Social Scientists and their Theories on New Media

Social Aspects of New Media Technologies

Presentation slide deck:

Social Aspects of New Media Technologies

Williams, F., Strover, S. and Grant, A. E. (1994). Social aspects of new media technologies. In J. Bryant J. & D. Zillmann (Eds.), Media effects: Advances in theory and research (pp. 463-482). Hillsdale, NJ: Lawrence Erlbaum Associates

While many people and researches have defined the term “New Media” in different ways, one of the interpretations offered in this book is that sometimes new media is the extensions of older forms of media or enhancements to existing ones. Researchers found that new media seem to influence individuals’ and groups’ patterns and capabilities for communication. For social scientists, the human and social impact, such as applications and consequences, is of more interest to them than the technology itself.

Uses and Gratifications

The basis for uses and gratifications is looking at active audiences who use goal-directed media to fulfill gratifications and how they interact with technology to make sense of the varied messages. Indeed, there is a noticeable variability in how audiences interact (in terms of nature of media, effects, patterns of use, and the process) with the increasingly varied forms of messages. Consider Cable Television technology for an example. When cable companies first introduced their services, they were lucky to have found their consumers already existing in the market (those already owning TV sets).  Those consumers, when applying Christensen’s signals for change lens, happened to be undershot customers willing to pay a little more in exchange for improved television reception and variety/specific programing, such as news, sports, movie channels, and so on (Christensen, Anthony, Roth 1994).

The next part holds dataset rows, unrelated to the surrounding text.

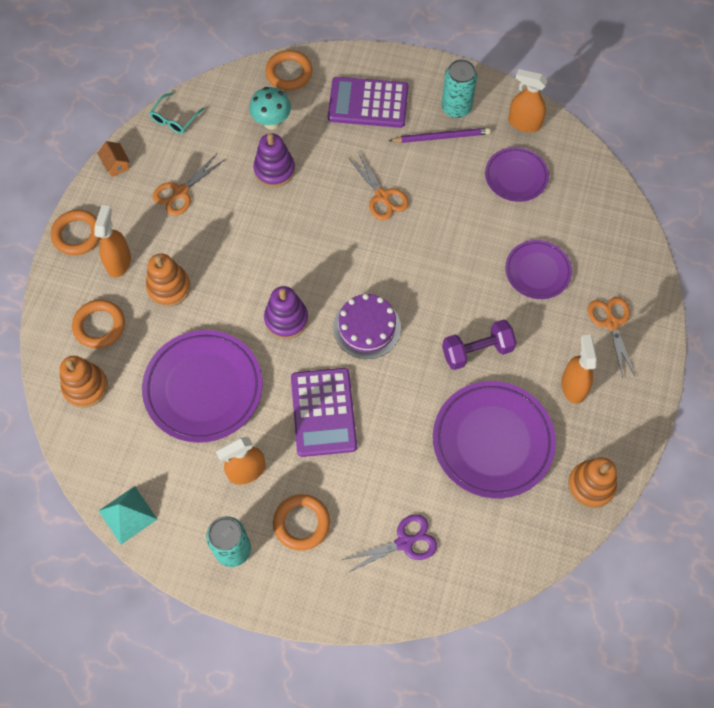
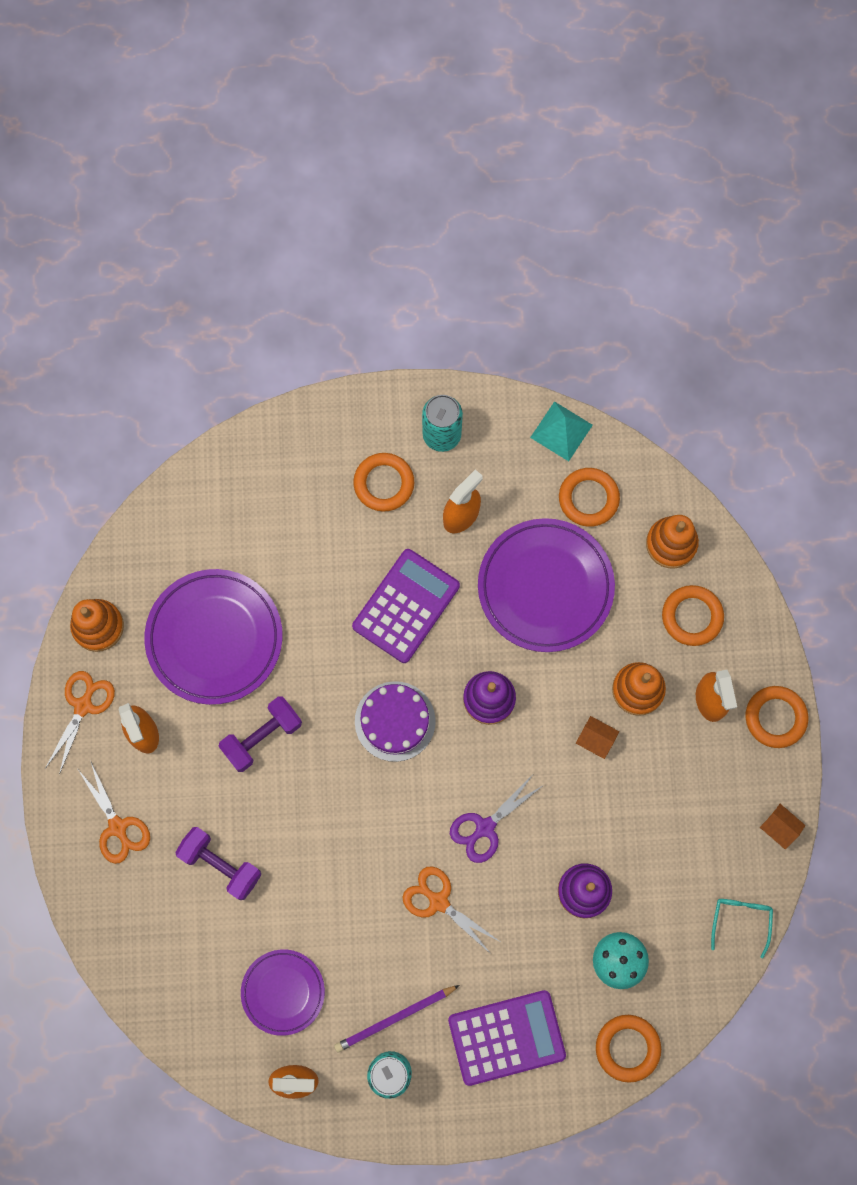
camera: 160 degrees right, 10 degrees up
(133, 447) = (588, 498): none -> orange ring
(180, 192) = (683, 818): orange scissors -> orange scissors (83, 705)
(218, 264) = (595, 739): none -> orange house
(323, 412) = (406, 606): purple calculator -> purple calculator turned 60 degrees clockwise
(405, 542) = (273, 501): purple scissors -> purple scissors (485, 828)
(537, 271) = (220, 865): purple plate -> purple dumbbell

As more and more people acquired cable television, viewing behavior was categorized into 2 styles: 1. Ritualized: or habitual. In our household for example, my husband always wants to see what’s on TV, and has to have the TV on for absolutely no specific reason or purpose, but for the mere fulfillment that it is providing background noise sometimes.
2. Instrumental: or purposeful. I certainly fall within this group because I am a highly selective viewer who knows exactly what shows I want to watch and when they come on.  The use of DVR technology (which was introduced even later) to record my favorite shows and skip all advertisements; a development associated with Diffusion Threshold which I will touch on later on in this abstract, further refined my selectivity and viewing behavior.

Critical Mass

For the purposes of this reading, Critical Mass means the number of individuals who must be involved in a social movement before it may “explode” into being.  In other words, it is when a certain technology gets to a point where it is widely adopted by users to a state of “all or none”.  Electronic Mail and Facsimile are clear examples. Here is a funny anecdote I would like to share to illustrate when you know a certain technology has achieved critical mass. As an international student in Tennessee State University in 1995, and having recently emigrated from Syria, I didn’t own a computer of course or even have an email account/address. At an International Student Conference, where I got to meet many incredible students from across the globe, I felt immediately excluded when I saw the reactions (some of which were a bit extreme) of my new friends as they found out I didn’t have email! I clearly recall one of the students from Japan who literally started banging her head against the wall, and another from Portugal who faked fainting upon learning this news. You can imagine how I felt at the time and exactly what I was planning to do as soon as I arrived home later that week. The rational behind my reaction is summarized in the following quote from this chapter: “People may be forced to adopt a communication technology, with all the benefits and drawback that go along with it, simply to maintain their current communication networks.” (William, Strover, Grant, 1994).

In applying Christensen’s theories on Signals of Change, I was clearly a non-customer who didn’t see any value in obtaining electronic mail to transport messages the same way snail mail or telephone can! After my experience at the students’ conference, I was quickly converted to an overshot customer, who was pressured to pay for a service they didn’t see the value in. Ironically, it wasn’t long before my siblings across the country acquired email accounts and I happened to start working from home. My new circumstances this time, took my out of the overshot customer bucket into the into the undershot customer bucket because my basic email service was no longer satisfactory which meant I was on the hunt for better, faster service with enhanced features and capabilities (Christensen, Anthony, Roth 2004).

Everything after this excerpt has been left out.